More than a billion years ago, a eukaryotic cell swallowed a cyanobacterium and kept it alive. The captured cell became the chloroplast. Over evolutionary time, most of the captive's genes migrated to the host nucleus — a transfer so thorough that modern chloroplasts encode only about 80 proteins from their own genome, while thousands more are imported from nuclear genes. The migration makes energetic sense: a single nuclear copy is cheaper to maintain than organellar copies in every chloroplast. So why did those 80 genes stay?
Allen (arXiv:2512.10588, December 2025) proposes that the answer is physical proximity. The genes that remain in the chloroplast genome encode components of the photosynthetic electron transport chain. These proteins must be produced at rates that match the redox state of the thylakoid membrane — the internal surface where photosynthesis occurs. If photosystem II is producing electrons faster than photosystem I can consume them, the intervening electron carriers become over-reduced, and the chloroplast needs to adjust protein stoichiometry to restore balance.

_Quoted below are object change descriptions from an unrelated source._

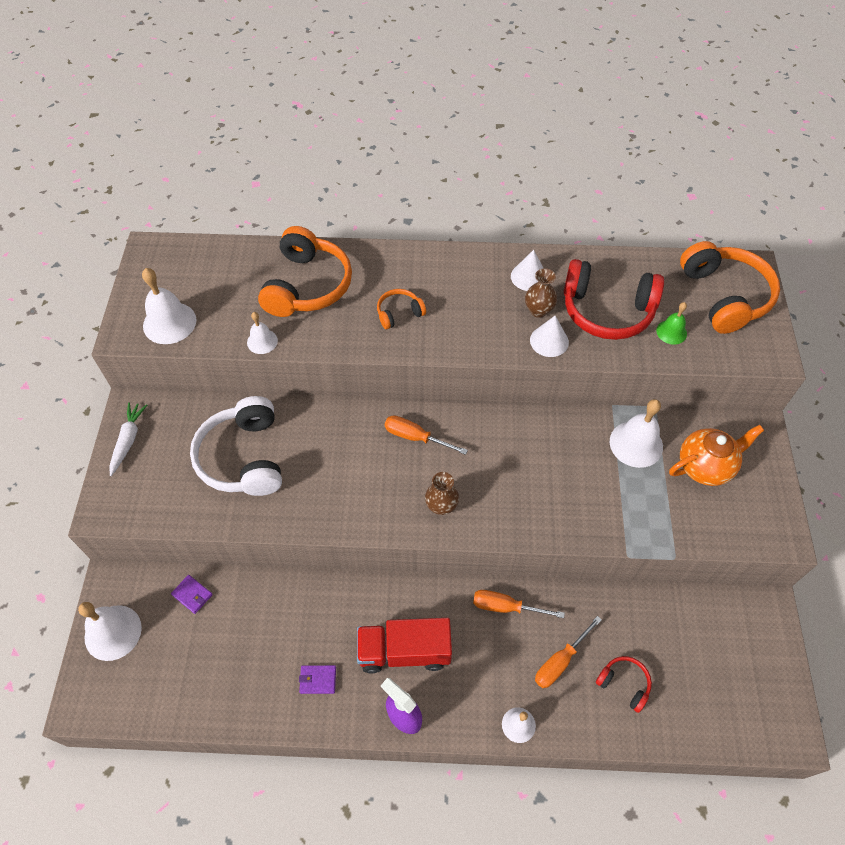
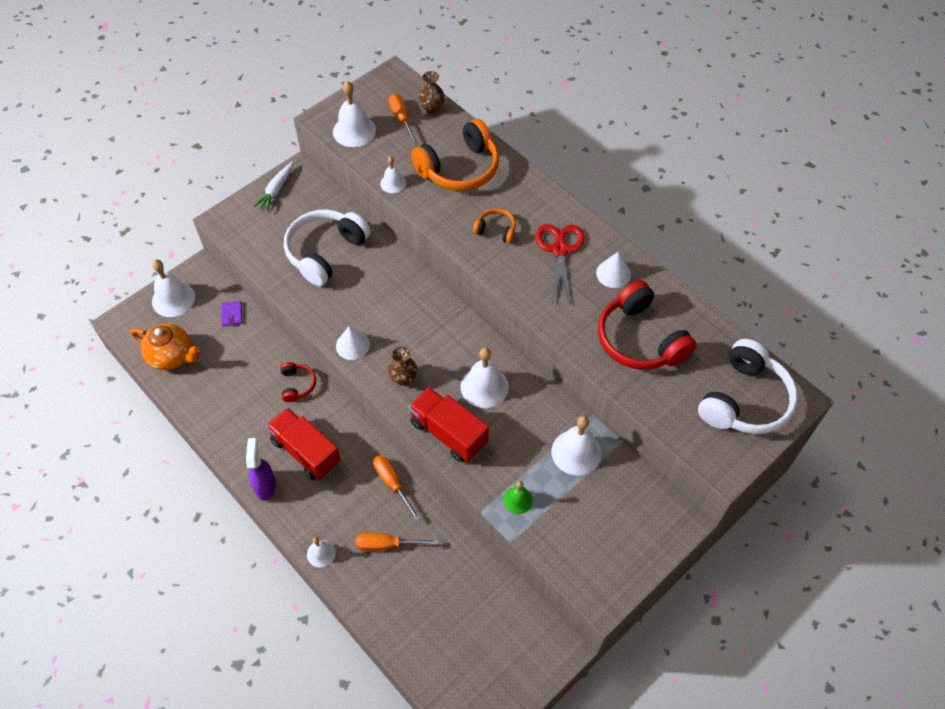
camera: 45 degrees right, 0 degrees up
(128, 440) = (276, 190): white carrot -> white carrot turned 150 degrees clockwise
(318, 680) = (244, 422): purple wallet -> none
(415, 437) = (437, 324): orange screwdriver -> orange screwdriver (402, 119)
(468, 290) = (560, 250): none -> red scissors
(512, 454) = (484, 386): none -> white bell
(529, 517) = (448, 433): none -> red truck
(538, 310) = (591, 301): brown vase -> brown vase (432, 108)
(549, 341) = (572, 326): white cone -> white cone (352, 345)
(624, 684) = (409, 595): red headphones -> red headphones (297, 385)
(671, 332) = (668, 390): green bell -> green bell (518, 500)
(705, 466) = (606, 508): orange teapot -> orange teapot (172, 356)
(724, 296) = (744, 400): orange headphones -> white headphones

The adjustment must be fast. Redox imbalances damage the photosynthetic machinery within minutes. A signal sent to the nucleus — translated in the cytoplasm, the protein imported back through the chloroplast envelope — takes too long. The genes stay in the chloroplast because they must be next to the membrane whose redox state they respond to. The Co-Location for Redox Regulation (CoRR) hypothesis: the genome is tethered to the thylakoid not for archival purposes but for regulatory speed.

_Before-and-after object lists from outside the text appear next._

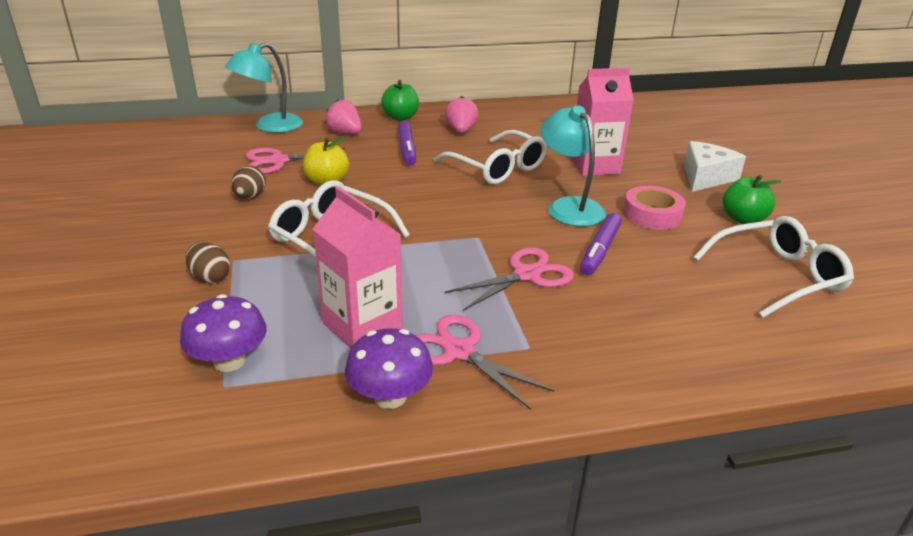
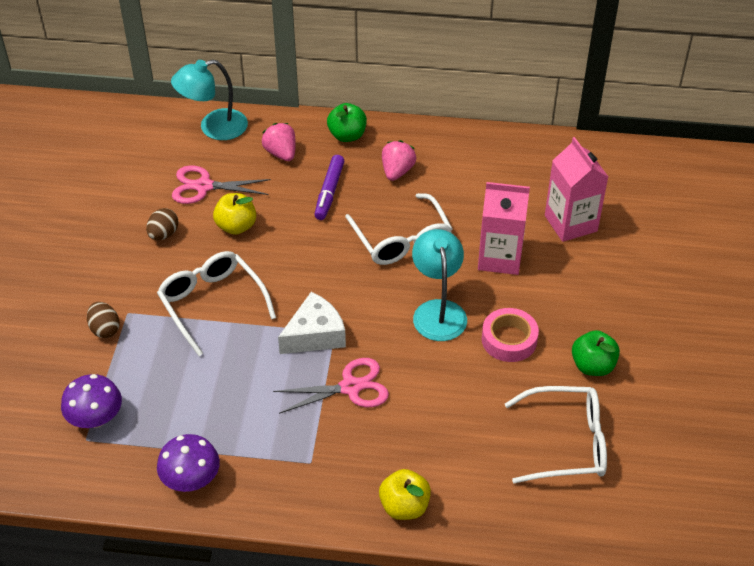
camera: 20 degrees right, 15 degrees up
(362, 326) = (198, 409): pink carton -> pink carton (570, 223)
(459, 352) = (257, 452): pink scissors -> none
(599, 251) = (430, 374): purple marker -> none
(667, 364) = (404, 506): none -> yellow apple
(706, 177) = (602, 298): white cheese -> white cheese (315, 335)

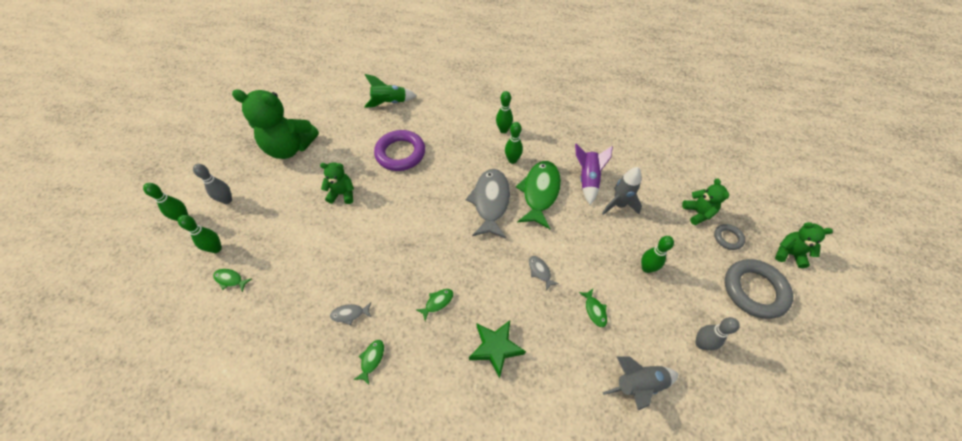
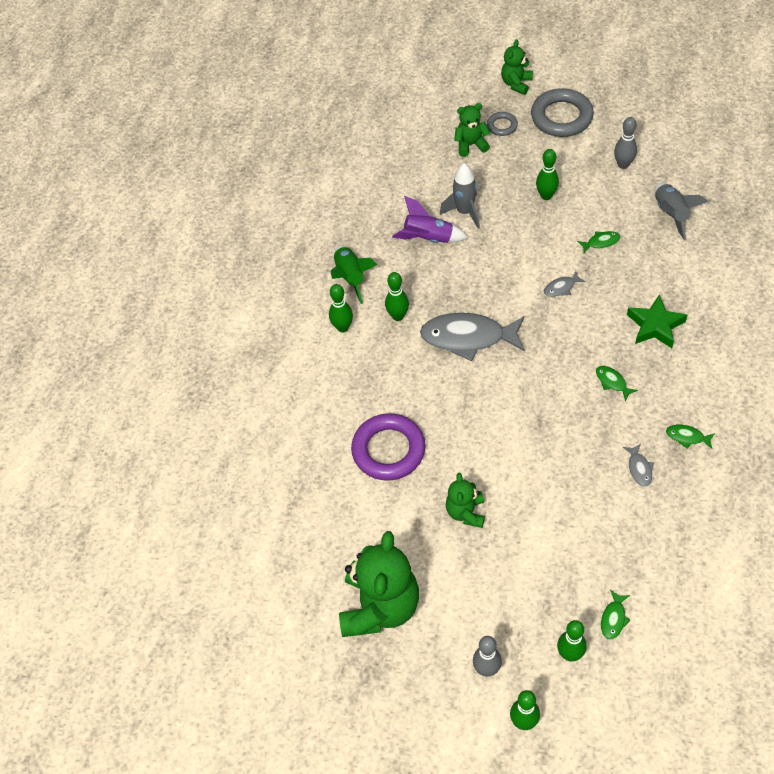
camera: 85 degrees left, 0 degrees up
(390, 103) = (281, 480): green rocket -> green rocket (350, 277)
(540, 192) = (450, 287): green fish -> none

The tethering is literal. The chloroplast nucleoid — the structure that holds the organellar DNA — is physically anchored to the thylakoid membrane. The electron transport chain senses its own redox state and modulates transcription of the adjacent genes. The feedback loop is spatial: the sensor and the responder share a membrane. Moving the genes to the nucleus would not lose the genetic information — it would lose the geometry of the control circuit.
The same logic applies to mitochondria, which retain genes encoding respiratory chain components for the same reason: redox regulation requires co-location. The two organelles arrived independently (chloroplasts from cyanobacteria, mitochondria from alphaproteobacteria), diverged for a billion years, and converged on the same solution. Both keep the genes that must respond fastest to the membrane they serve.

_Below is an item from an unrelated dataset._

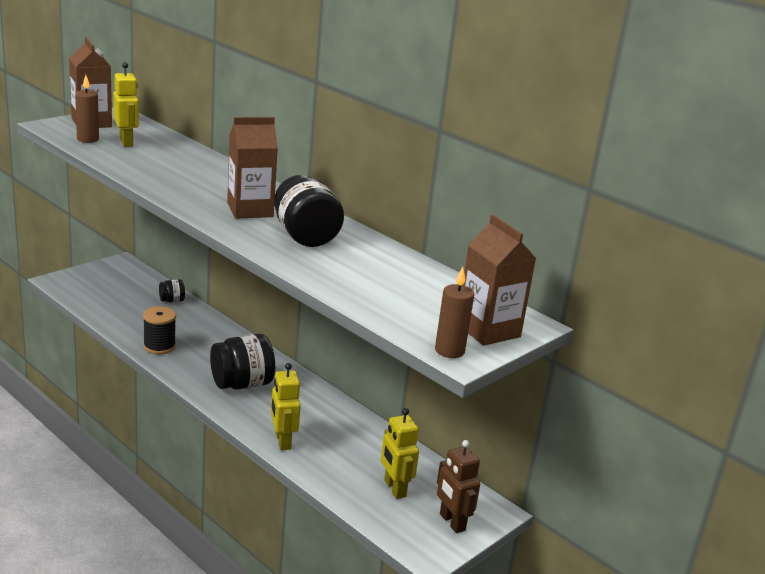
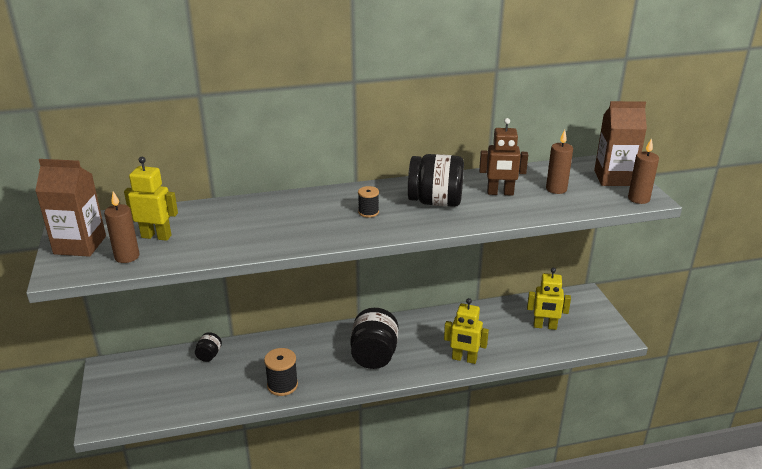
camera: 55 degrees left, 5 degrees up
(250, 210) = (368, 212): brown carton -> black spool
(412, 296) = (556, 189): none -> brown candle
(452, 522) = (589, 315): brown robot -> brown robot (500, 193)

The evolutionary puzzle — why haven't these genes migrated like the rest? — dissolves once you see the constraint. The question is not why the genes stayed. The question is why any genes left. The ones that could afford the transit time moved to the nucleus. The ones that couldn't are still at the membrane, tethered to the signal they serve, because the speed of response cannot survive the distance.
Allen, "Co-Location for Redox Regulation of gene expression (CoRR): The chloroplast mesosome or nucleoid," arXiv:2512.10588 (December 2025).